Where this math comes from
Ernst Mach photographed supersonic bullet shocks in 1887 and understood that the speed *ratio* was what mattered, but he never named the number — the Swiss aerodynamicist Jakob Ackeret proposed calling it the Mach number in 1929, in Mach's honor. By the 1940s pilots were meeting the ratio personally as 'compressibility' in dives.
The Machmeter became a cockpit instrument because indicated airspeed lies about shock onset: a P-38 pilot at altitude could be at a dangerous Mach while the airspeed needle looked tame.

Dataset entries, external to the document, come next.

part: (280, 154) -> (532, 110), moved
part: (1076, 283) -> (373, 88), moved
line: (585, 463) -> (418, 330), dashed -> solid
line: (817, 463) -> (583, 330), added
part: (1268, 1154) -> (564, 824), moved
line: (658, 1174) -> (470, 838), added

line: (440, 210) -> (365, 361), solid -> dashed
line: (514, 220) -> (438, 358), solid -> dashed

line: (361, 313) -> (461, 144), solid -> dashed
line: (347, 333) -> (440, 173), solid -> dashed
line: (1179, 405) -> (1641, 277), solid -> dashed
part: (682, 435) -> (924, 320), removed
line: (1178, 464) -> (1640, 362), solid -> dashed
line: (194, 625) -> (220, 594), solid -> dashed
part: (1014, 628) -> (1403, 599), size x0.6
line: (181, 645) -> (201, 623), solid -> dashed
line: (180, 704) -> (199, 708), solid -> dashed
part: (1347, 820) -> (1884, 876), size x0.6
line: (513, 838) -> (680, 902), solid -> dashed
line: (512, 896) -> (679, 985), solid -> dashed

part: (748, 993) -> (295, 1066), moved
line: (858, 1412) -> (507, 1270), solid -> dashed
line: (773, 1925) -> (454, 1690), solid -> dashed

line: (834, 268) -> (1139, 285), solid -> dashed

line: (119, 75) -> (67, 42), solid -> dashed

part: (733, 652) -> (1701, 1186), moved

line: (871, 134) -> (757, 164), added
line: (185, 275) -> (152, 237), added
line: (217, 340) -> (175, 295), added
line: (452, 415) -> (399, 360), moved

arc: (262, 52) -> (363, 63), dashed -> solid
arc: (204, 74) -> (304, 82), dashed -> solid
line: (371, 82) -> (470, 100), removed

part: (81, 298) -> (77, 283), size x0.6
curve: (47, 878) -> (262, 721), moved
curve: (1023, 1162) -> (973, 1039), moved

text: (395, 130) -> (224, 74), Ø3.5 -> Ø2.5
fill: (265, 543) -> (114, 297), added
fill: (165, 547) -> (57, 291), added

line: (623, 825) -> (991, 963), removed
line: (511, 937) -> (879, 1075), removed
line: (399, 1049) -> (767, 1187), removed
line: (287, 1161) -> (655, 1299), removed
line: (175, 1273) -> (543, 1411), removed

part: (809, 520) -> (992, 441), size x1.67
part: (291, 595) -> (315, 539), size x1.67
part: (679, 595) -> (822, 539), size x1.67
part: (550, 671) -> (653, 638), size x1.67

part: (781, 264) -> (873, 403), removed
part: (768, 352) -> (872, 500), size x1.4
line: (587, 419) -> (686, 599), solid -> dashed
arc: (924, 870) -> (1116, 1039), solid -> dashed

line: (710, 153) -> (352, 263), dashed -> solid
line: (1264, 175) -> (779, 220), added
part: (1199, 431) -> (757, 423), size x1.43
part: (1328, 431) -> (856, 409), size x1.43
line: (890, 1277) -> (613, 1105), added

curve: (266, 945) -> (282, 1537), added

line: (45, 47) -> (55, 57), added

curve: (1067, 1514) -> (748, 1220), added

Once the ISA (standardized 1924) fixed a temperature at every altitude, Mach from TAS became the deterministic arithmetic this card performs.
- 1887Ernst MachPhotographs supersonic shock waves; identifies the speed ratio.
- 1924ICANStandard atmosphere fixes T(h) — Mach from altitude becomes arithmetic.
- 1929Jakob AckeretNames the Mach number.
- 1947Chuck Yeager / Bell X-1Mach 1.06 flown — the ratio becomes a milestone.